[Zlib-devel] RE: [png-implement] Binary-incompatible change in the DLL interface of zlib
Cosmin Truta
cosmin at cs.toronto.edu
Mon Jul 28 22:20:02 EDT 2003
On Mon, 28 Jul 2003, John Bowler wrote:
> __stdcall is, I believe, the Pascal calling convention. Arguments are
> pushed in the order they occur in the source, therefore the last is at the
> top of the stack. It's the natural way to do it but it doesn't work with C.
> Why would the author of a Pascal compiler care about this, everyone should
> be writing in Pascal...
No.
WINAPI was __pascal in WIN16, and it is __stdcall in WIN32, but __pascal
and __stdcall are different. __stdcall has the same (inverse) argument
order like __cdecl, but it cleans the stack like __pascal. Still,
__stdcall is not capable of handling vararg functions.
I think __pascal is not supported by the Microsoft compilers, but only
by the Borland compilers nowadays.
Why in the world did we need __stdcall besides __pascal, I have no clue.
__fastcall is the fastest, but that has its own quirks.
> The primary advantage of using __stdcall now that it is possible with ANSI-C
> is that the functions are *natively* callable from other languages.
> __stdcall C just looks like a Modula-3, or Pascal, or whatever function.
> Otherwise either a specific *non-standard* declaration is required or a
> wrapper function (as in the VB case.)
__stdcall is not ANSI-C, but it is an extension. An ANSI-compliant
compiler that does not allow non-standard extensions will reject it.
Different calling conventions exist only under DOS and Windows. In Unix,
it's CDECL all the way. Even when Delphi was ported to Kylix under
Linux, the calling convention keywords lost their meaning, and they are
just blank placeholders with no effect.

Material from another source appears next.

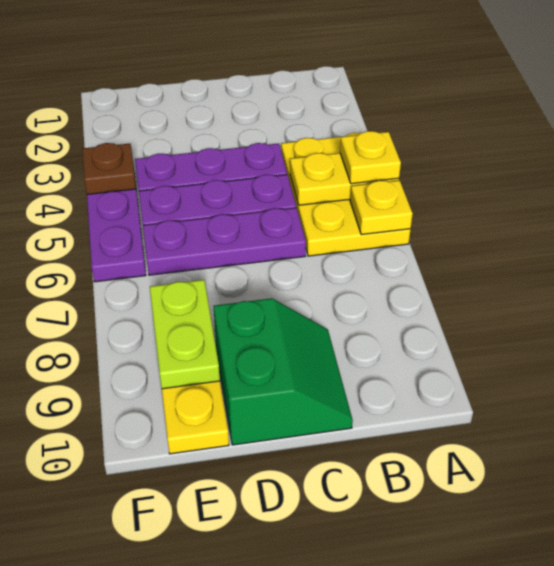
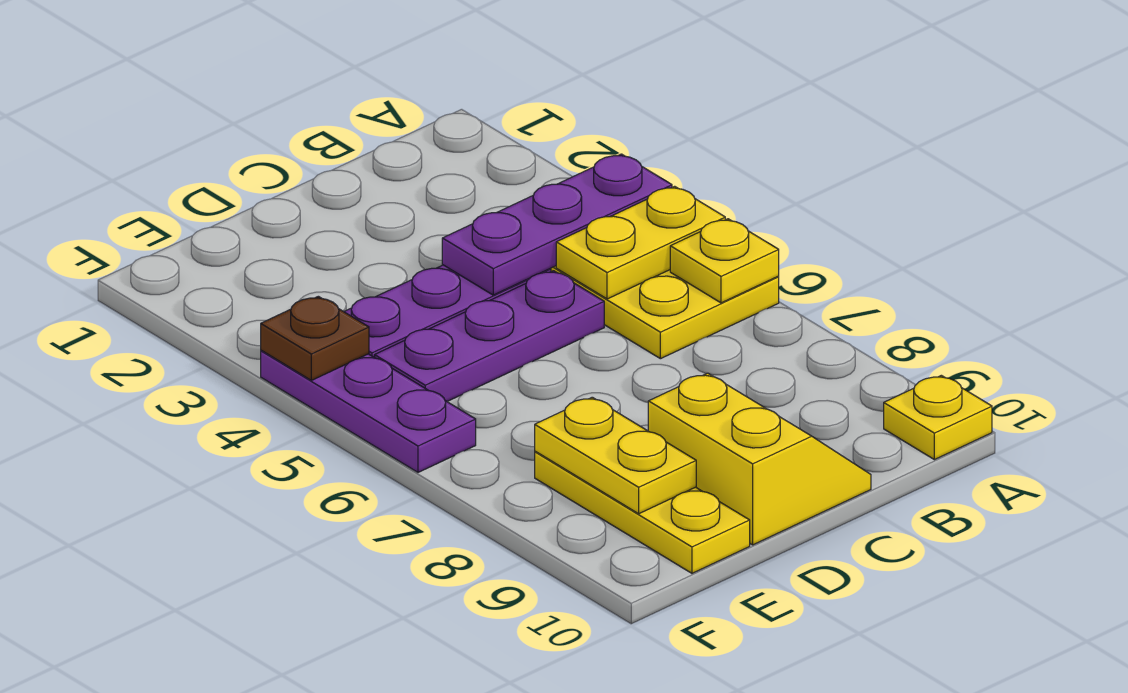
yellow plate A5 level 3 -> yellow plate A10 level 1
purple plate C6:E6 level 1 -> purple plate A4:C4 level 2
green slope C9:D10 level 1 top D -> yellow slope C9:D10 level 1 top D
lime plate E8:E9 level 2 -> yellow plate E8:E9 level 2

Everyone uses CDECL.
Also, there is no particular reason to use __stdcall from foreign
programming languages. VB and JNI/Java use __stdcall (but it's a whole
different business with JNI), Delphi (in Windows) uses __fastcall,
Fortran and Ada use __cdecl. The old Fortran and Turbo Pascal under DOS
used to use __pascal, but there was no __stdcall in DOS. Want some more?
Oh, C++ uses __cdecl.
> That said, it doesn't matter very much - just so long as the C header file
> *always* decorates the function declarations with the procedure call
> standard! Even a mixed __cdecl for static lib and __stdcall for DLL would
> work fine - the (C) application writers would just have to remember to
> define ZLIB_DLL or not according to what they linked with. The error
> happens at build (link) time and is an obvious set of missing symbols.
__cdecl and __stdcall work fine only when the function does not have
arguments. Otherwise, there are crashes, caused by inconsistent stack
cleanup (callee in CDECL, caller in STDCALL).
Mixing __cdecl with __stdcall can be done by circumventing or otherwise
avoiding the internal name mangling, but that would mean replacing
link-time errors with run-time errors.
__stdcall doesn't work with varargs, it is not part of the C standard,
it is only used in Windows (not in Linux, BSD or whatever). The only
reason I see is that it is demanded in the older Visual Basic, but this
sole reason is something that I already knew.